Digital Logos Edition
The New Beacon Bible Commentary is an engaging, indispensable reference tool that equips you to study and meditate on God’s Word. Written from the Wesleyan theological perspective, it offers insightful scholarship to help you unlock Scripture’s deeper truths and garner an awareness of the history, culture, and context attributed to each book studied. Readable, relevant, and academically thorough, it offers a new standard for understanding and interpreting the Bible in the twenty-first century.
Throughout its history, Revelation has suffered misinterpretations from allegory to literal manipulations, including the development of spectacular end-time scenarios. These caricatures of Revelation fail to grasp its foundational theology, reassuring promises, hopeful evangelism, and especially its pastoral nature.

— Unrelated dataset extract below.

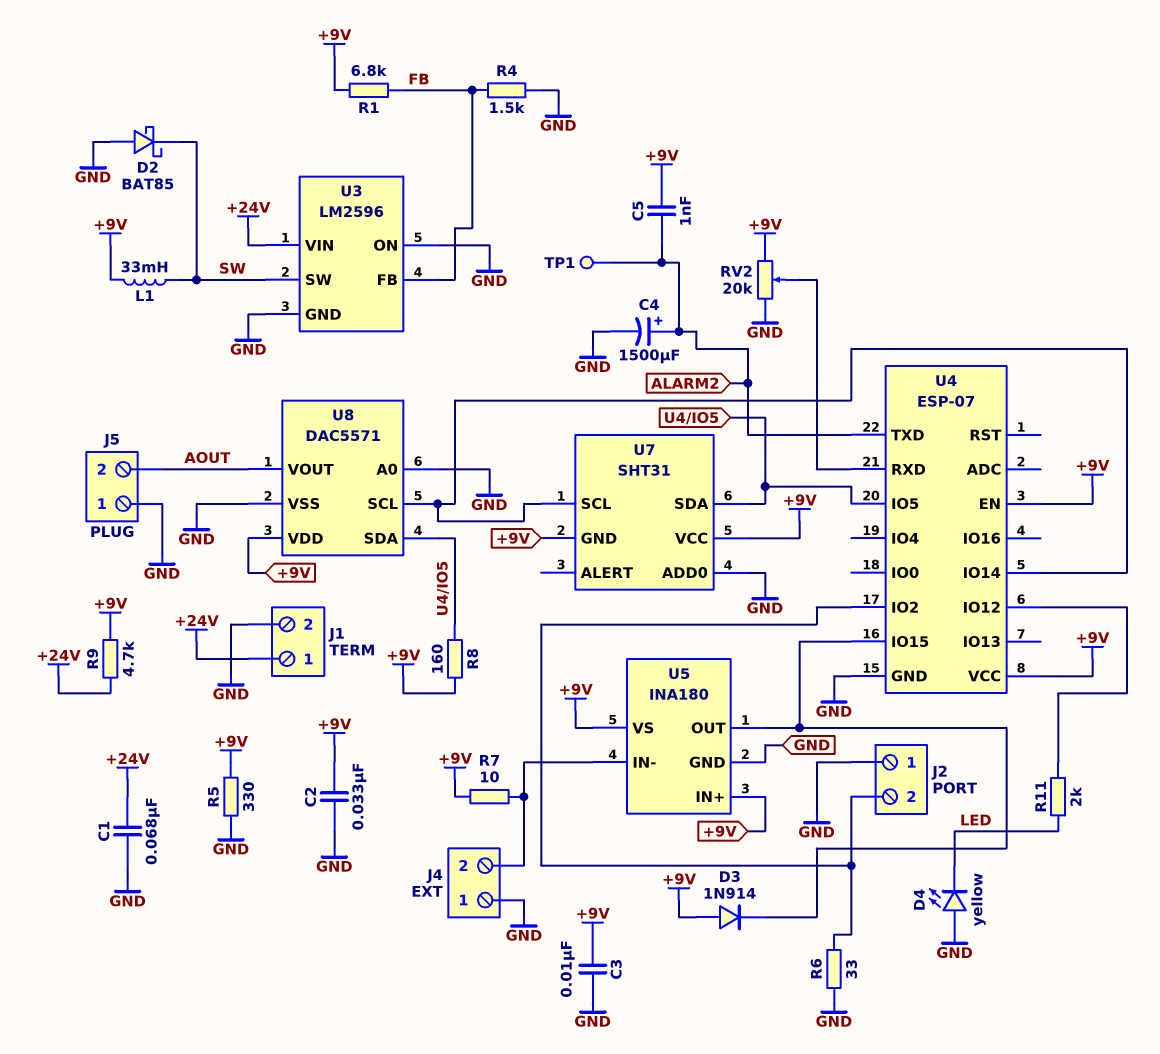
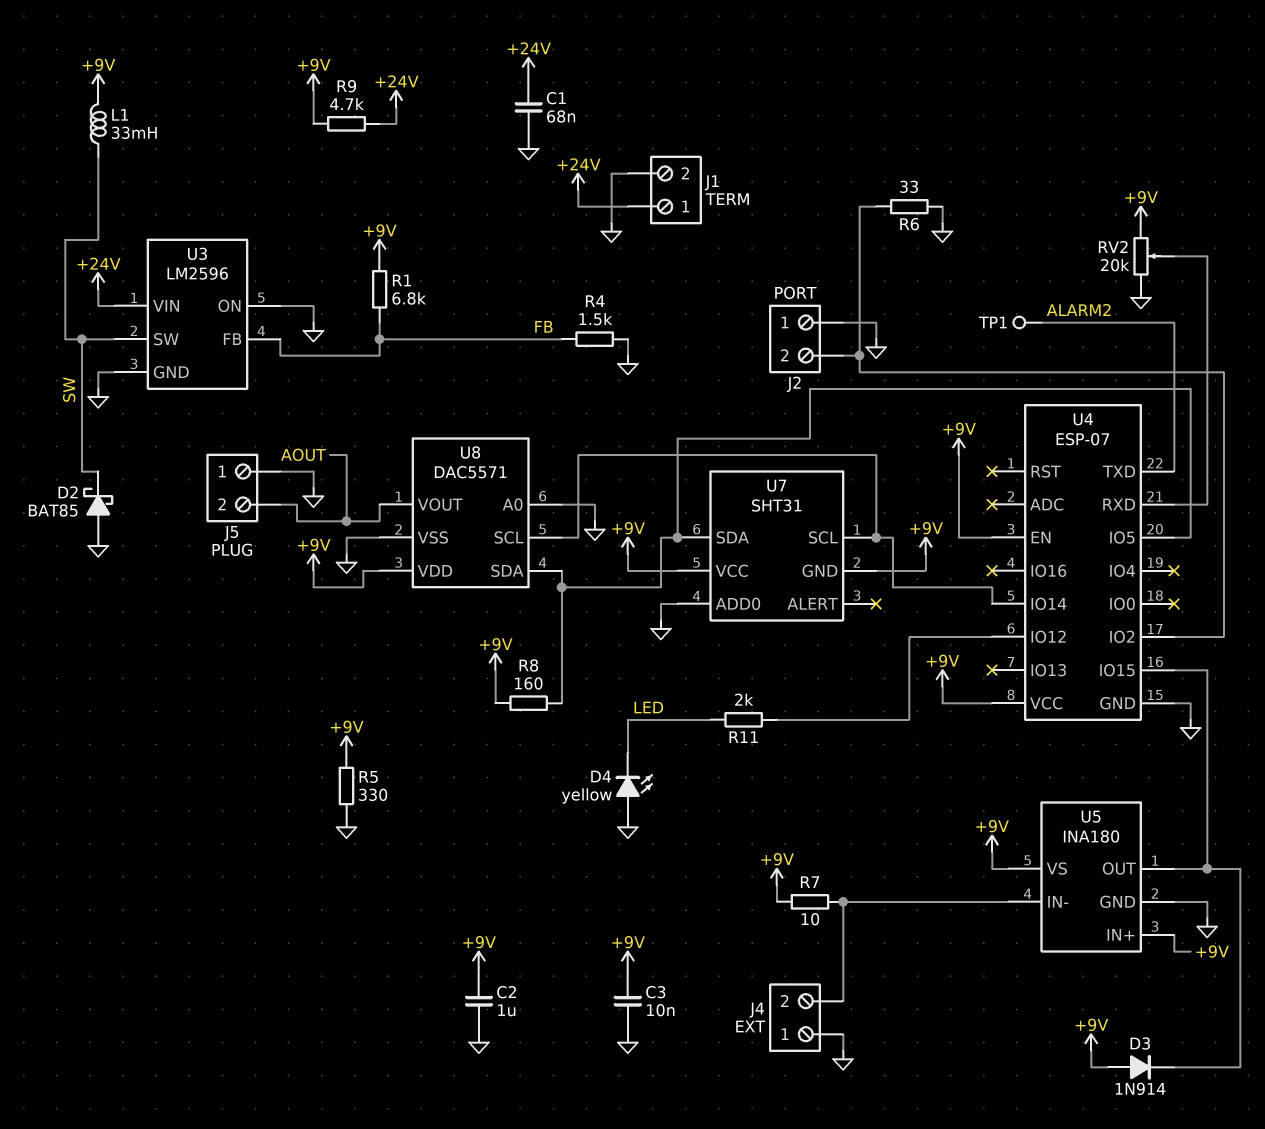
C2: 33nF (+9V, GND) -> 1uF (+9V, GND)
C4: 1500uF (plus ALARM2, minus GND) -> none
C5: 1nF (+9V, ALARM2) -> none

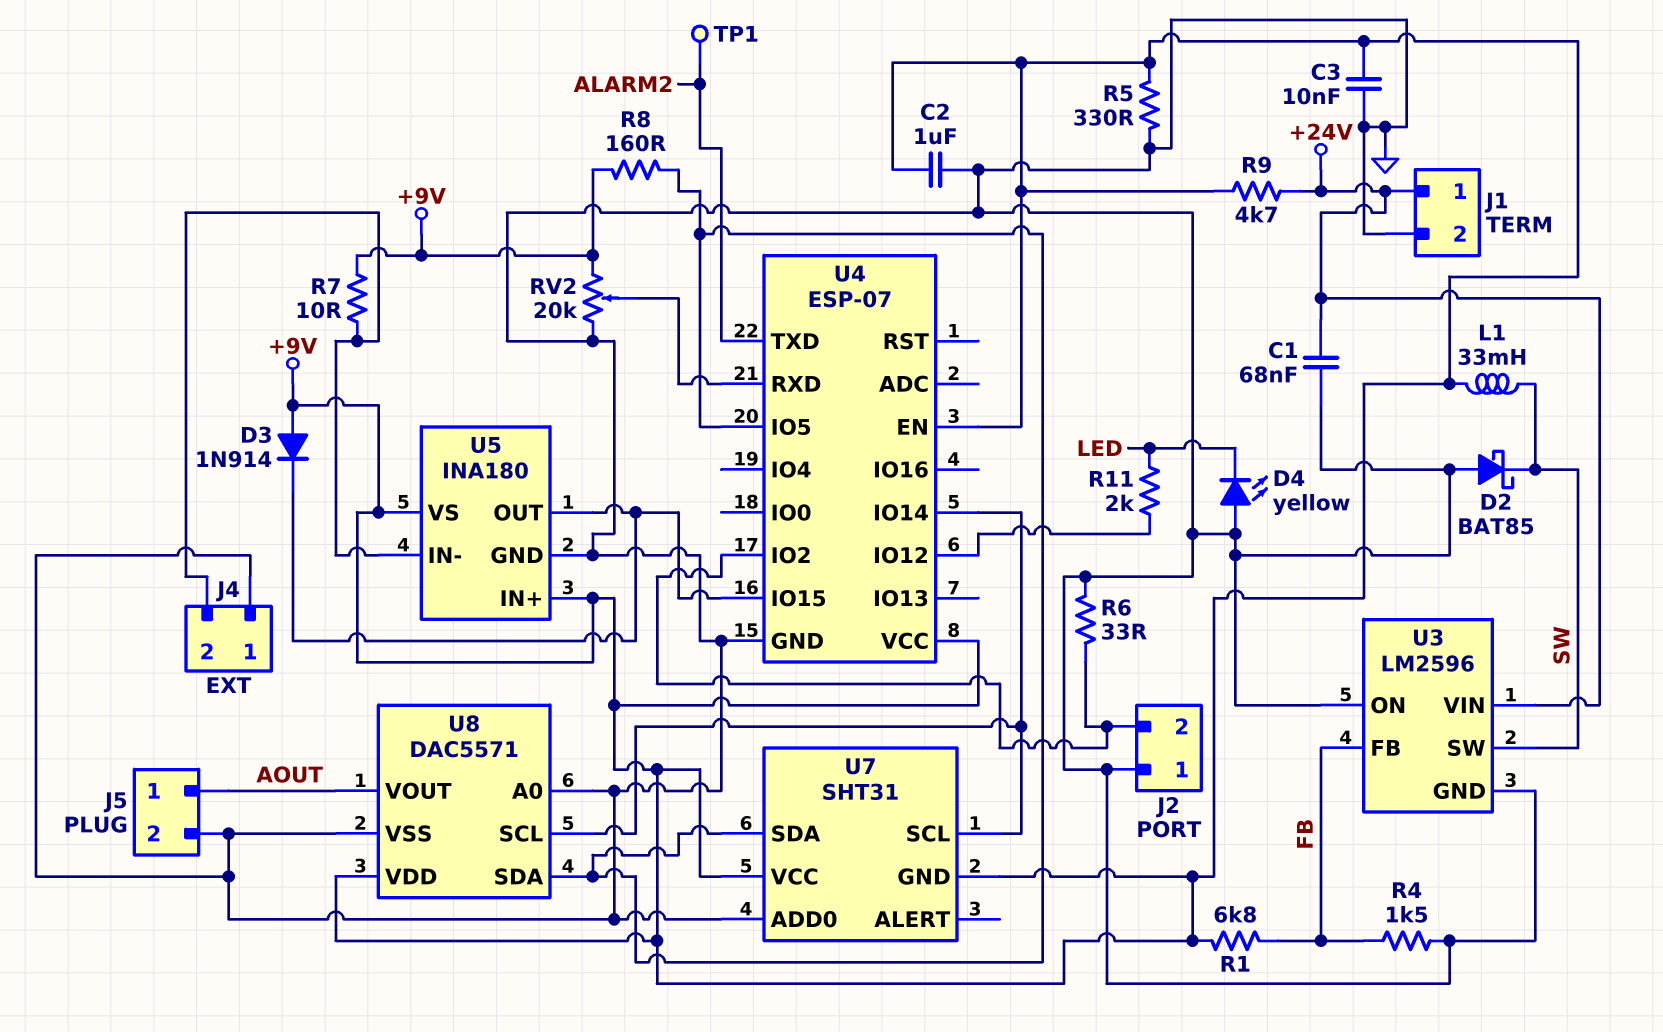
J5 pin 1: GND -> AOUT
J5 pin 2: AOUT -> GND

“The heavenly perspective reported by John through his visions speaks to the church wherever it stands in history and draws it to the consummation of God’s redemptive plan. Throughout the book, readers are invited to glimpse the future from the perspective of the first century, from its own historical position, and in light of eternity. The kingdom of God constantly breaks into history so that time and eternity, earth and heaven are continuously drawn together.” (Pages 37–38)
“Revelation is not so much concerned with the last things as with the One who is ‘the First and the Last.’ The visions are not so much historical as theological, calling the church to repentance and faithful witness.” (Page 30)
“A view that balances the pastoral, prophetic, and apocalyptic elements as well as the linguistic, visional, referential, and symbolic levels of the narrative gives a more adequate approach.” (Page 37)
“The criticism is succinct: you have forsaken your first love but is not clear exactly what that first love was. It may have been their single-minded love for the Lord as in the early days of their relationship with him. Or it may have been that in their zeal for orthodoxy they lost the intensity of Christian fellowship. The problem may have been that they no longer expressed their love in witness to the world (see Matt 24:12–14; Beale 1999, 230–32). All three of these criticisms center in a loss of love for Christ. A loss of love for Christ results in a loss of love for one another and for those outside the church.” (Page 64)
“In ch 5, Christ received the scroll from God and opened it as a representation of his assumption of authority over his Father’s plan of salvation. Here John accepts his role as prophet in the unfolding of God’s plan.” (Page 152)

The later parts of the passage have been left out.